Last week, no matter where you turned—you couldn’t ignore the Black politicians in the news.
Charlie Rangel’s hearing before the House ethics panel provided endless fodder for political commentators. On the first day, it was his pleading for more time to raise money for proper counsel and his storming out that grabbed headlines. The next time we saw him, the 21 term Congressman was attempting to save his political legacy by pointing out to his fellow Congressmen the difference between corrupt and ignorant. And while the distinction seemed of the utmost importance to Rangel, it mattered little to the New York Post, which, by the next morning, had rolled out its usual all caps and bold front page headline reading, “CROOK!”
On the other side of the political spectrum, newly elected Republican Allen West mouthed off about his issues with joining the Congressional Black Caucus (CBC), telling reporters, “The most important thing is that there has to be a different perspective. There has to be a different voice. We cannot have this monolithic voice.” West, who is also weighing the possibility of joining the Tea Party Caucus, has gotten very little right in my eyes. The retired Army Lt. Colonel’s first move after winning office was to pick conservative radio host Joyce Kaufman as his Chief of Staff. Though he did retract his selection just a few days later, his pick of an anti-immigration shock jock told me everything I needed to know.
But as off-base as he is on most issues, West might be on to something with his criticism of the CBC. To be sure the CBC is an important institution. Founded in 1969, it incorporated the newly elected Black lawmakers into the post Civil Rights Act fold. It created a community within the unfamiliar halls of Capitol Hill, and inspired other minority groups to come to do the same. Over the years, the CBC has been an instrumental part of pushing for legislation benefitting educational and labor reform, drug policies, inner-city communities, and congressional appropriations.
However, for all the stands that CBC has taken for the African-American community and the American people over the years, it seems that the halls on the Hill have become a little too familiar. In building their political coalition, they have fortified the bonds of their personal ones as well. The group’s silence regarding the misconduct of one of their founding members was a missed opportunity for the group to distinguish themselves as more than a congressional clique. And while it would have taken a cold day in hell for the CBC to rebuke Charlie Rangel, their stand to remain firmly seated on the fence throughout the debacle is troubling.

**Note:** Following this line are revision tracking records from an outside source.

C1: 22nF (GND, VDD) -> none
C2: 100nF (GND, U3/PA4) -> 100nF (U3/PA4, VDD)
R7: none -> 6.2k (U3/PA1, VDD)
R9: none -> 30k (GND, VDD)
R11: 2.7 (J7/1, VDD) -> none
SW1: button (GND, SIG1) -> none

In its own words, the CBC was formed to “promote the public welfare through legislation designed to meet the needs of millions of neglected citizens.” But in the face of incidents like this, it has served more as a coalition to protect its own members. And while Washington is filled with behavior far more disdainful than Rangel’s, and there are others equally willing to protect their own, the CBC should be held to a higher standard because of its own origins.

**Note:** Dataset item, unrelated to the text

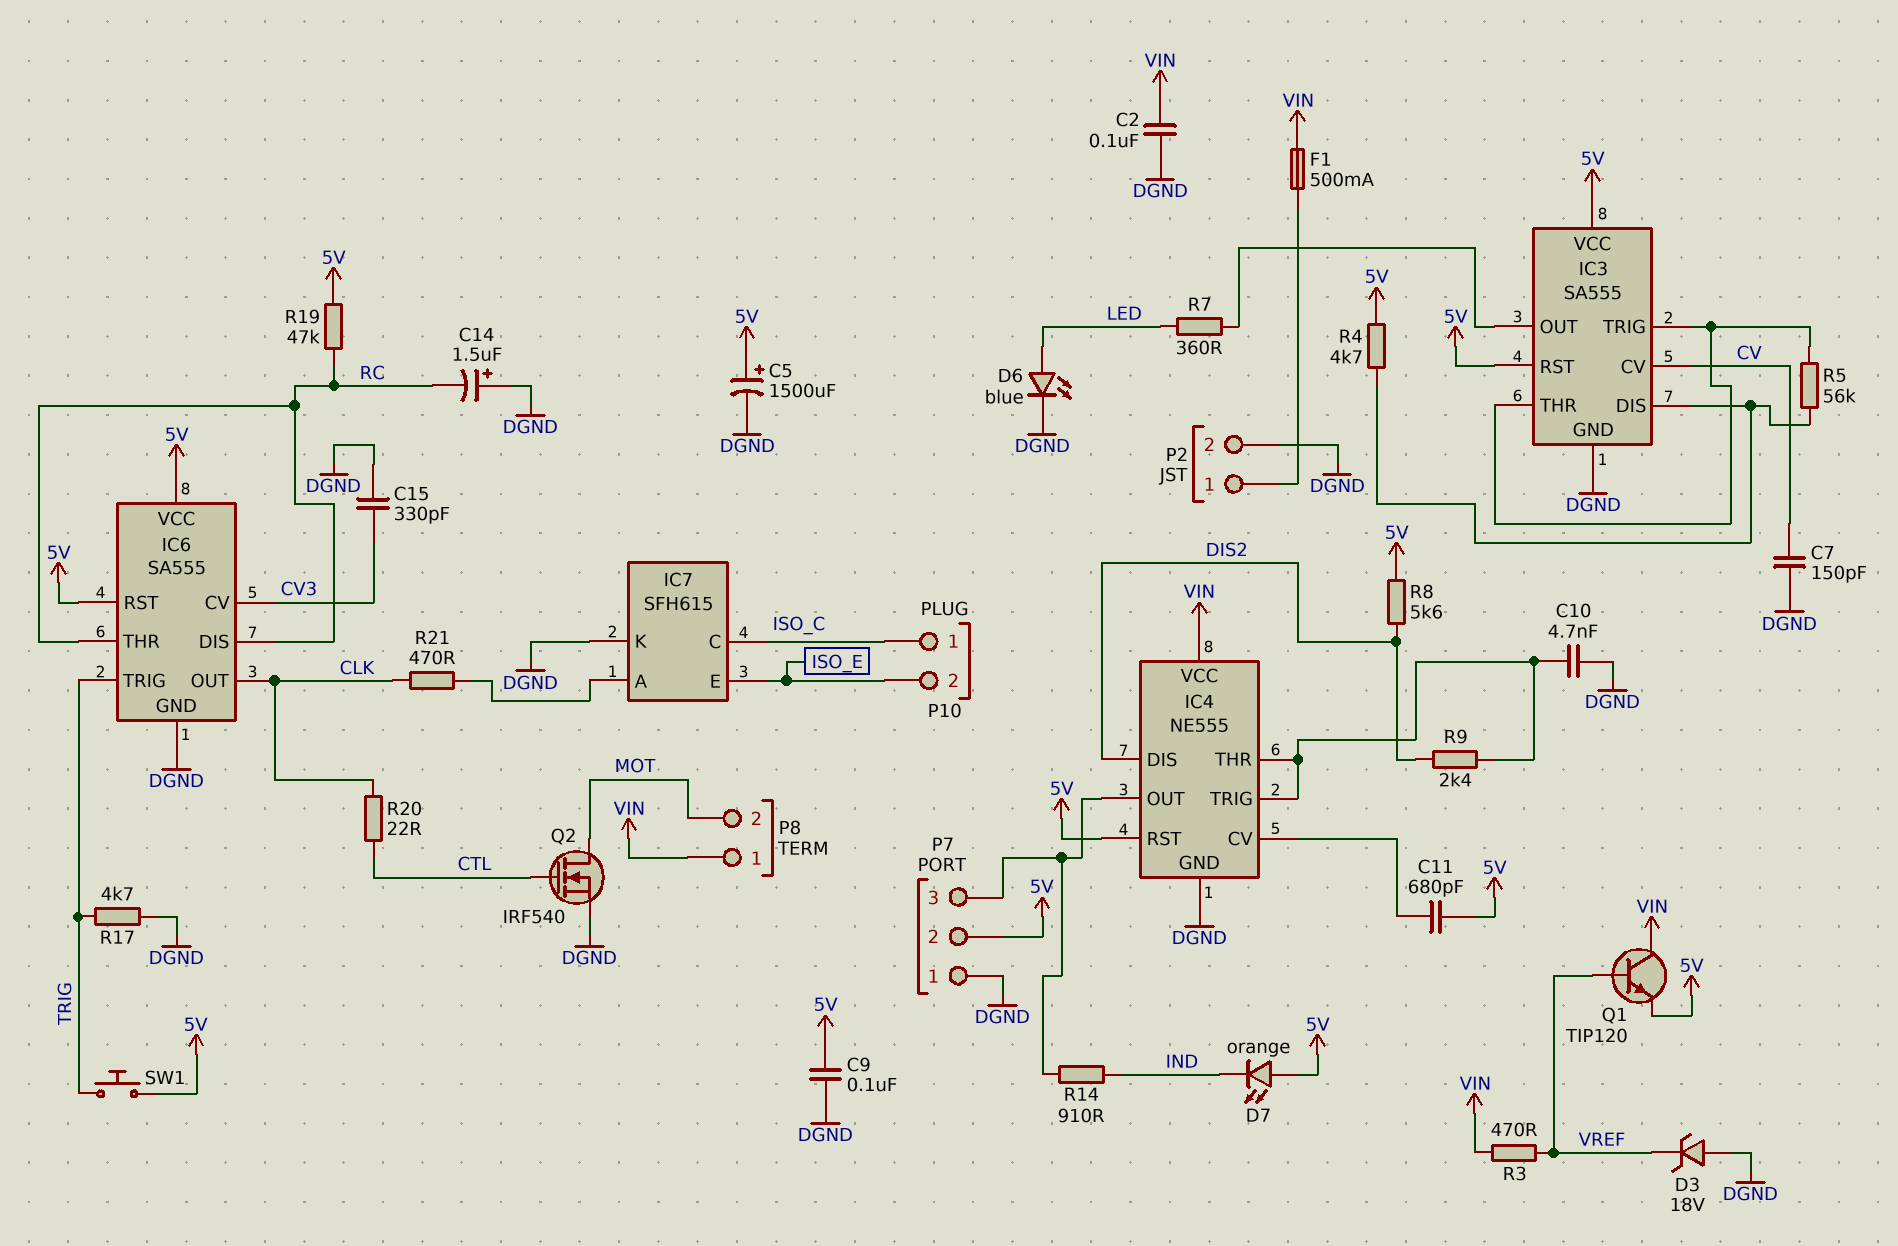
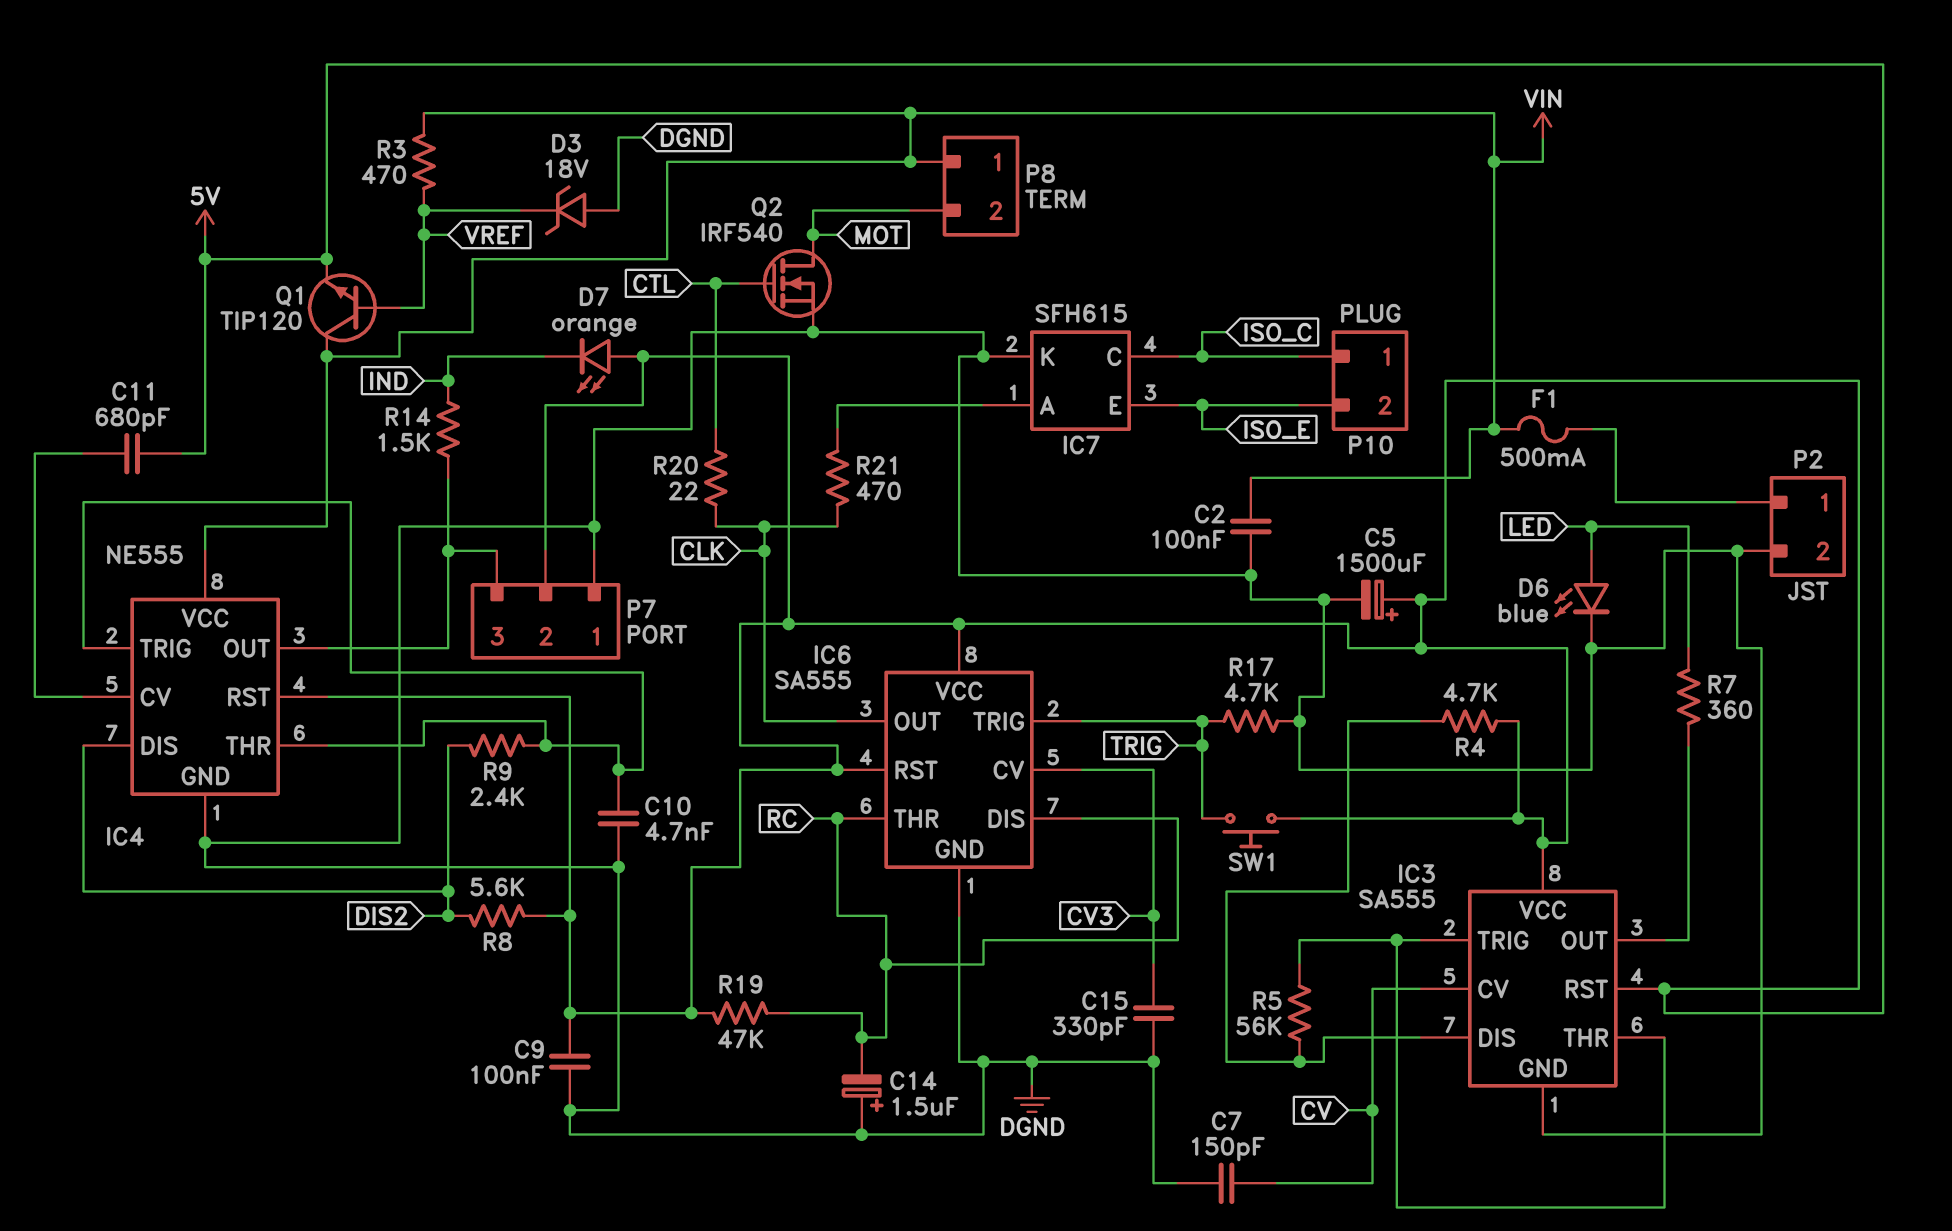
R14: 910 (IC4/OUT, IND) -> 1.5k (IC4/OUT, IND)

Much of what kept Blacks from serving as lawmakers was not just segregation in the South through the 1970s. The untraceable but insurmountable obstacle was the many Senators and Congressmen who viewed speaking out against discrimination as political risk not worth taking. It’s what Martin Luther King Jr. meant when he said that quote we all learned in middle school:
“History will have to record that the greatest tragedy of this period of social transition was not the strident clamor of the bad people, but the appalling silence of the good people.”
Maybe it says something about our progress when that quote has come full circle to apply to our own. But either way, it is no compliment. Whether for racism or inclusion, blind solidarity is a dangerous thing. The CBC should stand behind their own when the allegations against them are egregious, unprincipled, and untrue. While Maxine Walters has had less than admirable moments, the evidence against her was weak at best. The CBC’s support of her has proven justified with the ethics case against her being thrown out. However, that news will be outshined next week as Rangel is censured in another embarrassing procedure on the House floor.
West may take issue with the voice of the CBC, but, for most African-Americans, the bigger issue should be their appalling silence. Sure we have a Black president (whom, it still must be noted, the CBC did not initially support), but positive Black political leadership gets very little national spotlight outside of, well . . . let’s face it, Cory Booker. And while Newark’s own has had the benefit of documentaries, most of the Blacks getting face time for their politics are usually dirty-texting mayors, inner Don Imuses, or they’re screaming out with a bullhorn and fingerless gloves that, yes, the rent is too damn high.
The CBC has the opportunity to be the voice of reason in between these characters by exemplifying strong leadership and making tough stands. Because, so far, given the choice between speaking up and staying, the people we elected are choosing Washington over us.